By Staff -- Broadcasting & Cable, 7/23/2006 8:00:00 PM

We'd swear we heard President Bush swear last week—except that the commander-in-chief's salty language was never heard on many broadcast television outlets.

When Bush uttered the word “sh-t,” and it was picked up by live microphones at the G-8 conference, some TV news departments chose to run the videotape with the audio intact. You'll notice we “dashed” the word. The broadcast networks bleeped it.

The $325,000 difference is that we didn't have to be so careful. In this case, we're being vague just to make this point. But we have printed profane language and, no doubt, will again (even within this editorial).

The broadcasters who bleeped the president say it was not out of fear of FCC reprisal but was in accordance with long-standing policies similar to those at this magazine. Maybe so. But the unwritten policy might also be: “Restrain yourself especially if it's the president who's cussing.”

That's the scary reality the FCC's Language Police created by threatening whopping penalties. Media news executives can't decide what to air solely on merits. They must consider the fines.
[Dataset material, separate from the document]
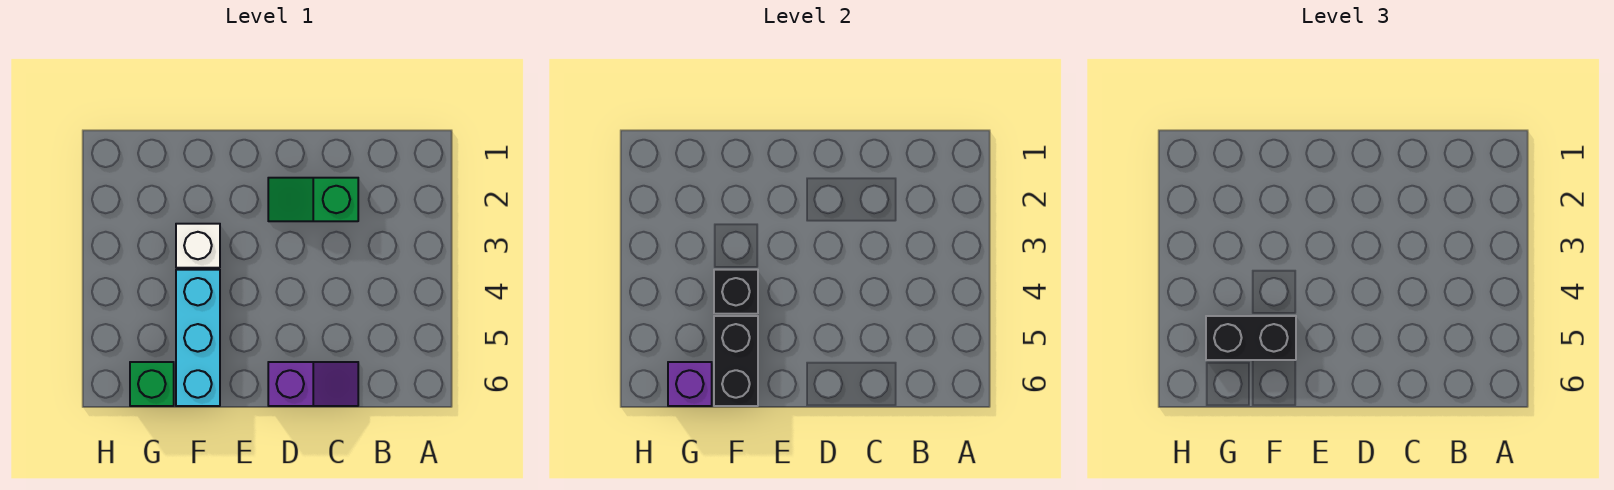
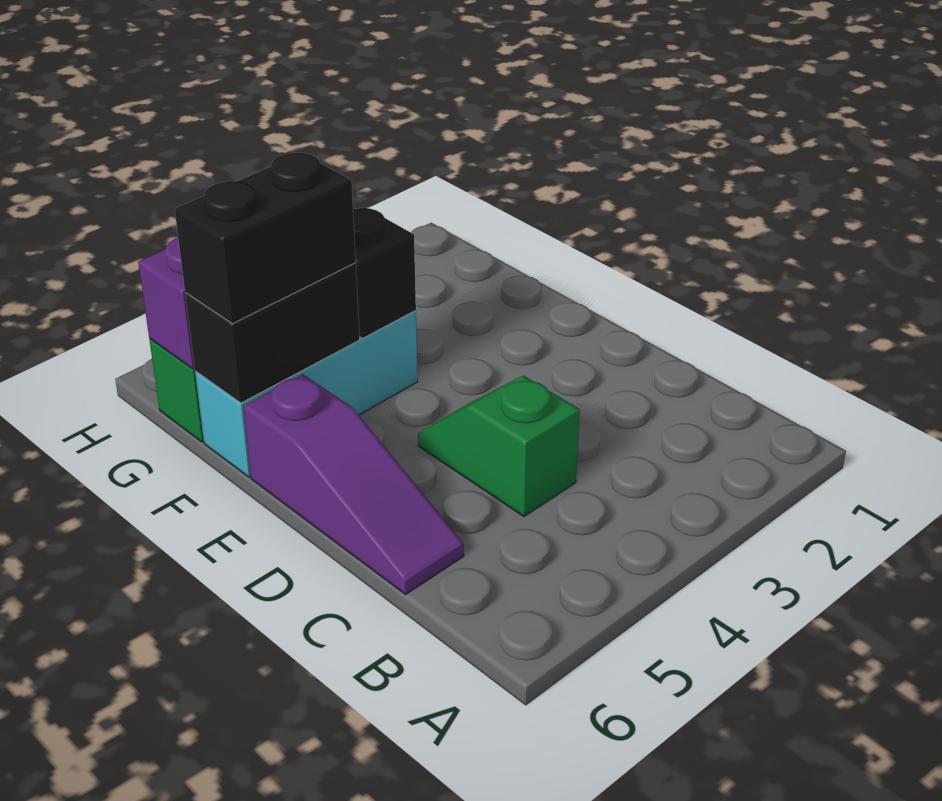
green slope C2:D2 level 1 top C -> green slope C4:D4 level 1 top C
purple slope C6:D6 level 1 top D -> purple slope C6:E6 level 1 top E
white brick F3 level 1 -> none
black brick F5:G5 level 3 -> black brick F5:F6 level 3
CNN isn't in the habit of airing profanities, but it decided to let the sh-t fly with unexpurgated audio and un-dashed text. Of course, CNN doesn't face a multi­million-dollar fine if the FCC doesn't agree with the call.

The networks and stations have challenged four FCC profanity findings, including one citing CBS' Early Show, where in 2004 a Survivor contestant called one of the other castaways a “bullshitter.” That utterance was fleeting and live; Bush's trash talk was taped, with plenty of time to make the editorial call.

That gets back to a relevant issue: The FCC says its indecency decisions depend entirely on context.

And that's the problem. Because the FCC said its profanity crackdown won't exempt newscasts, broadcasters can never decide to air an indecency in a newscast without fearing a fine.

It is highly unlikely the FCC would hammer any station for language in a newscast, but nothing is certain. And that unpredictability steals the journalistic birthright of First Amendment freedom from broadcasters.

How ridiculous. How stupid. Some legislators are vitriolic about television indecency, thinking not about what they're espousing but only about how righteous it makes them look in the eyes of voters.

We're sure the Founding Fathers never anticipated that, either.